Senadores da CPI do Crime Organizado, Eduardo Girão e Magno Malta, protocolaram um requerimento pedindo a quebra de sigilo bancário e fiscal da advogada Viviane Barci de Moraes, esposa do ministro do STF Alexandre de Moraes. A solicitação abrange o período de 1.º de janeiro de 2024 a 1.º de janeiro de 2026 e visa acessar dados financeiros e registros em instituições como a Receita Federal e o Banco Central.

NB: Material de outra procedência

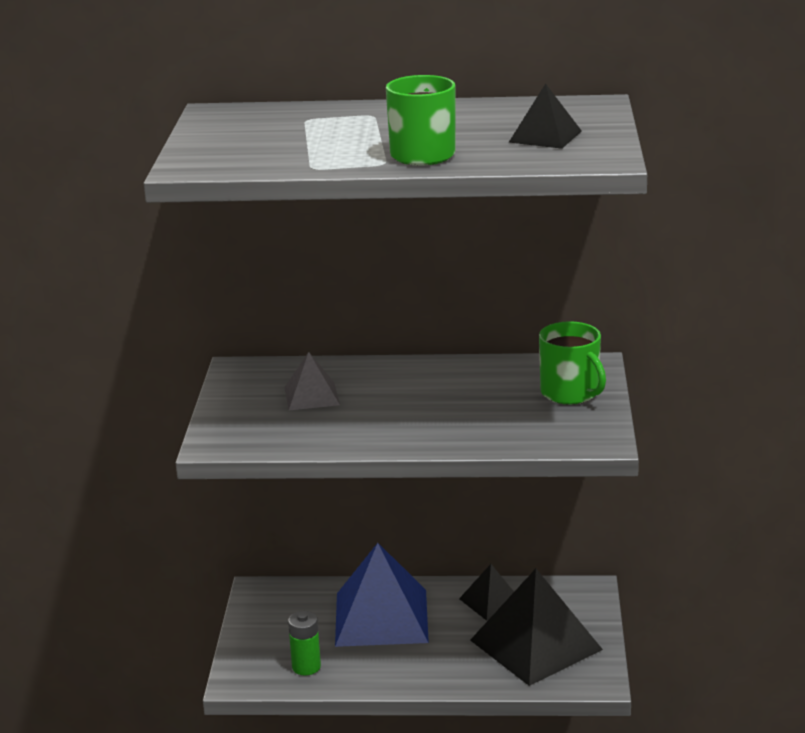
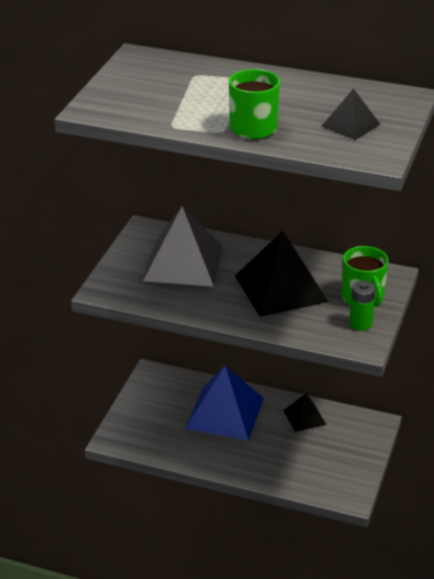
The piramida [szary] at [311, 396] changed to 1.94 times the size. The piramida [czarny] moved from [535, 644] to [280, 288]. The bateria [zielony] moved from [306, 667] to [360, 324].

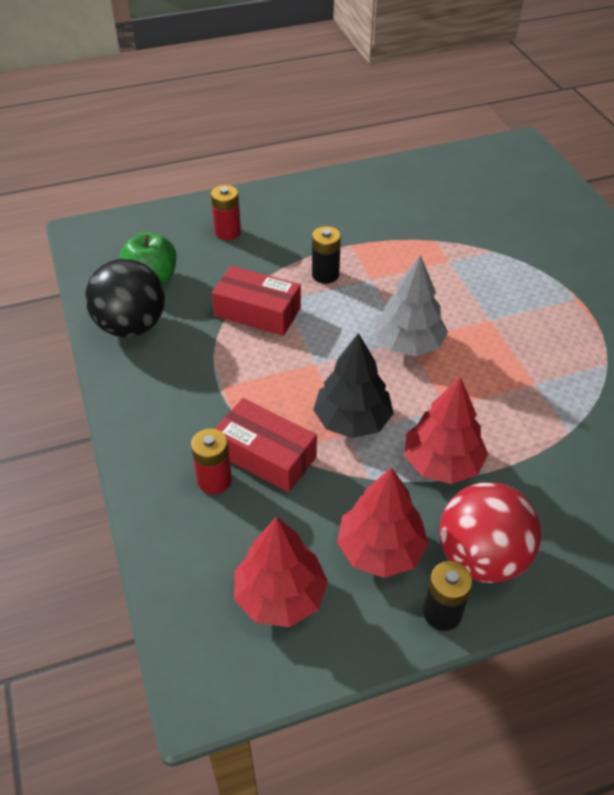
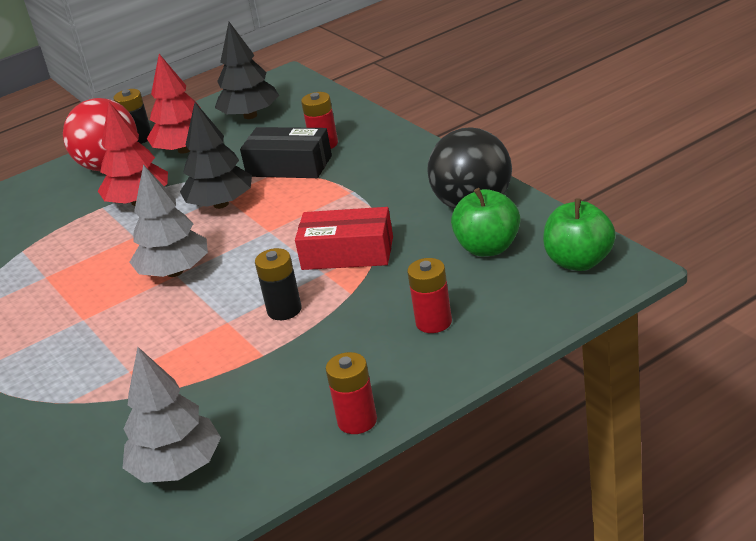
The pudełko [czerwony] at [265, 455] became the pudełko [czarny] at [289, 166]. The drzewko [czerwony] at [280, 596] became the drzewko [czarny] at [250, 115]. The jabłko [zielony] at [579, 261] appeared. The drzewko [szary] at [177, 468] appeared. The bateria [czerwony] at [357, 421] appeared.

O requerimento tem como objetivo investigar possíveis padrões atípicos de movimentação financeira relacionados à advogada, especialmente em virtude de seu contrato com o Banco Master, que envolve serviços prestados a órgãos públicos. Os senadores argumentam que essa apuração é necessária para garantir a transparência e a legalidade na administração pública e que relações pessoais não devem obstruir a fiscalização do Congresso Nacional.
O pedido ainda precisa ser analisado pelos membros da CPI e, se aprovado, as informações requisitadas serão enviadas aos órgãos competentes. Girão e Malta destacam que a medida não é punitiva, mas uma ferramenta constitucional para a apuração de eventuais irregularidades e a identificação de esquemas de favorecimento indevido.